If you are already running sshd on a computer (Remote Login in System Preferences > Sharing > Services), then you can already use a graphical sftp client such as fugu from a remote computer to access the files. It is NOT a good idea to also turn on ftp, which is unrelated and insecure.

If the computer running Remote Login is behind a NAT router, and the remote computer is not on the LAN, you will need to forward port 22 on the router to port 22 on the computer. If the computer running Remote Login has a routable IP and is therefore exposed to the internet, this is not necessary.

Trevor

froinds
10-14-2004, 05:11 PM
You forgot to mention that scp would leave his poor resource forks behind.

trevor
10-14-2004, 06:08 PM
...as would sftp.

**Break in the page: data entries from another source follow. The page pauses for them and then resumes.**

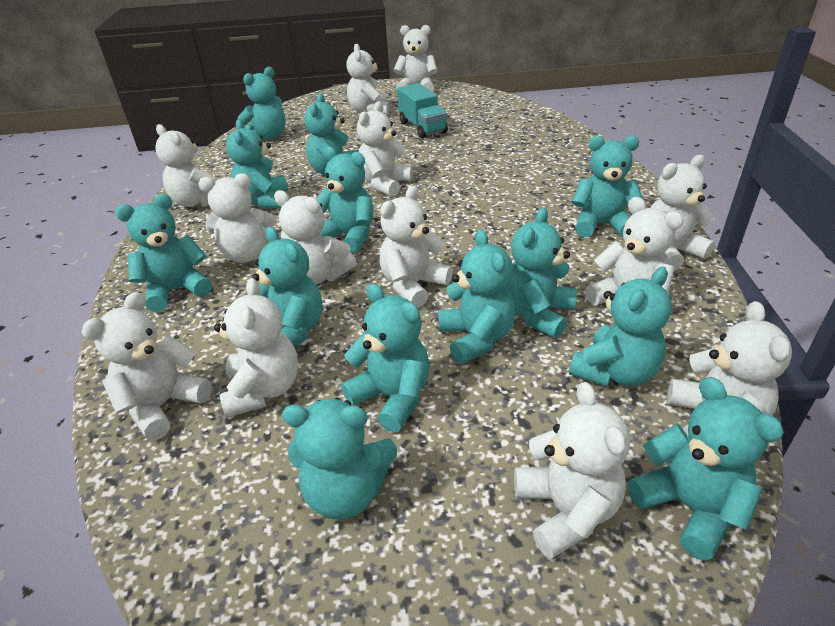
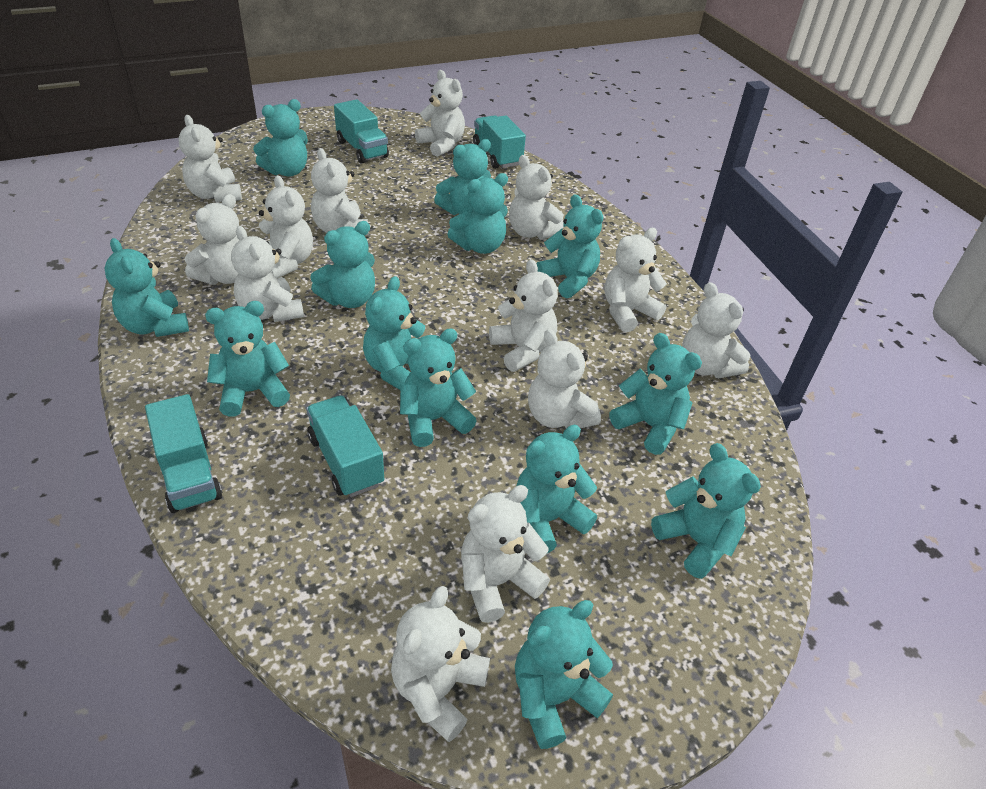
turquoise truck: 1 -> 4

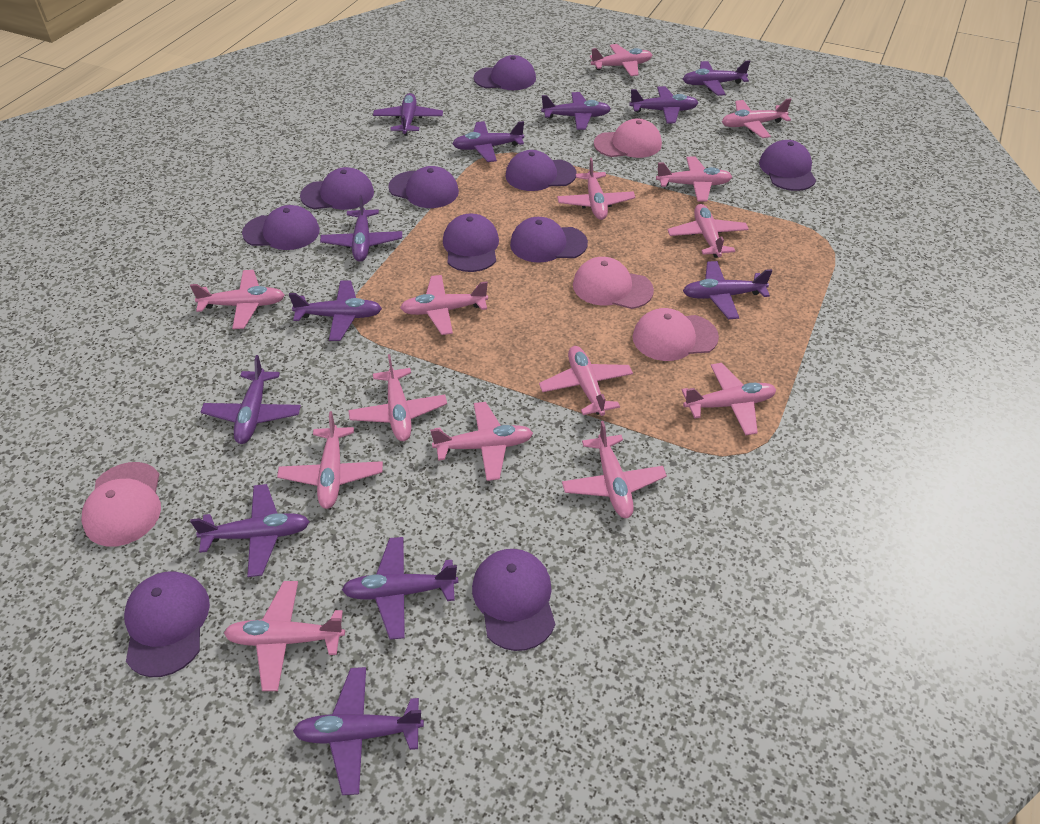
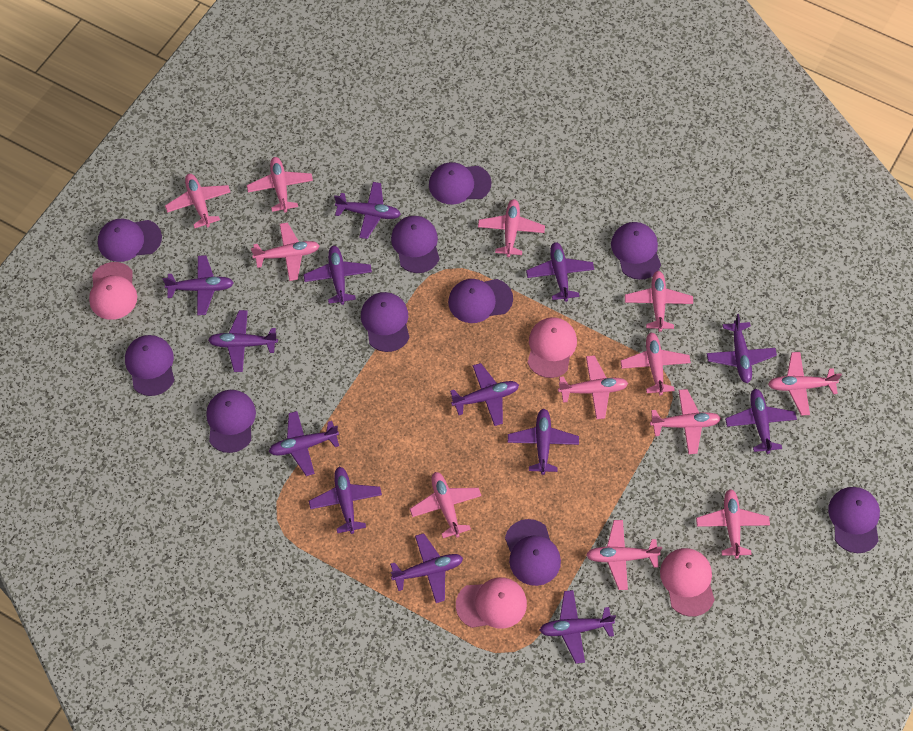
pink plane: 14 -> 12
purple plane: 12 -> 13

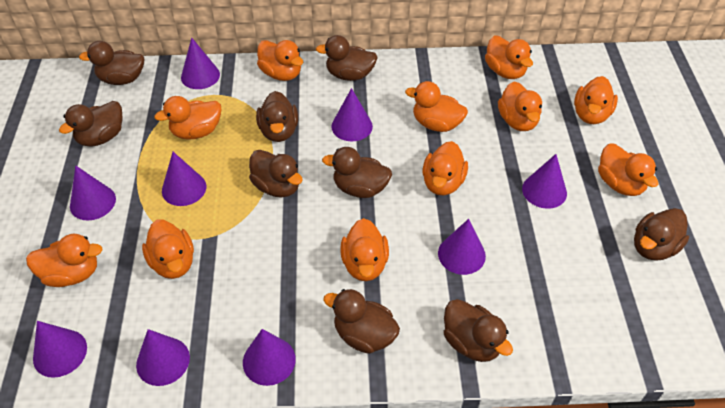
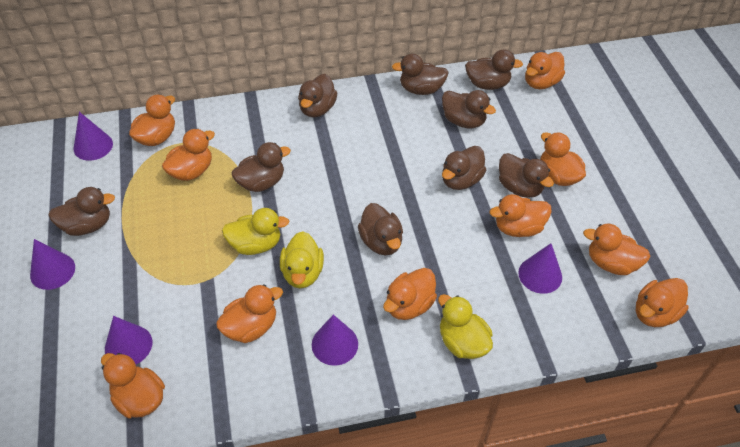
orange duck: 11 -> 10
purple cone: 9 -> 5
yellow duck: 0 -> 3

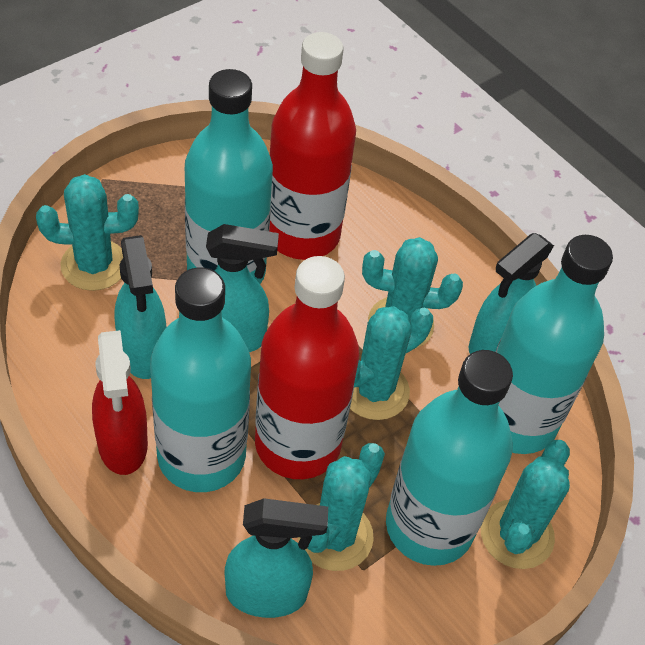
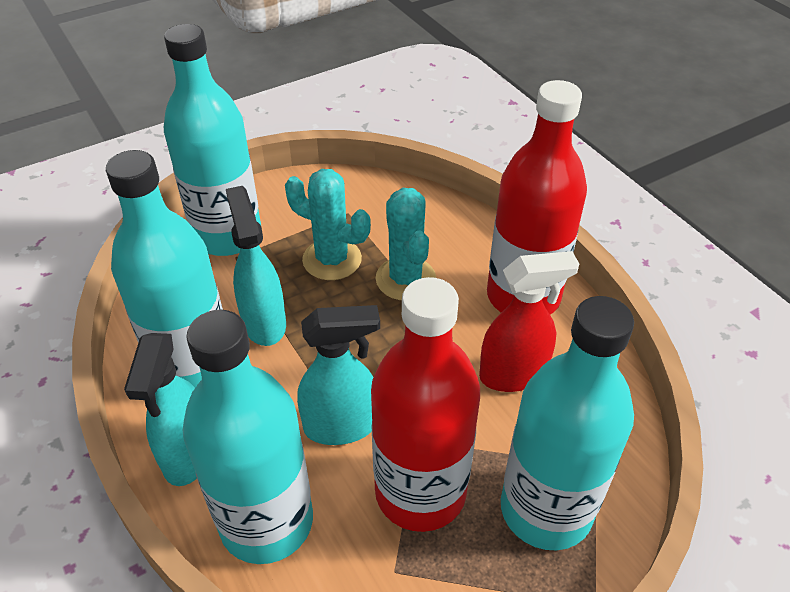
turquoise cactus: 5 -> 2
turquoise spray bottle: 4 -> 3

If copying files with resource forks, you should probably flatten them before copying across the network.

Trevor

ElectusUnum
10-15-2004, 01:20 AM
Don't forget the SFTP gui frontend called "Fugu" for os x.
http://rsug.itd.umich.edu/software/fugu/
It's opensource too.

vancenase
10-15-2004, 09:07 AM
You forgot to mention that scp would leave his poor resource forks behind. oops, i blame that on my own uses ... i usually transfer files that do not have resource forks ...

when do you think the resource spork (http://members.tripod.com/~sporkk/) will be developed?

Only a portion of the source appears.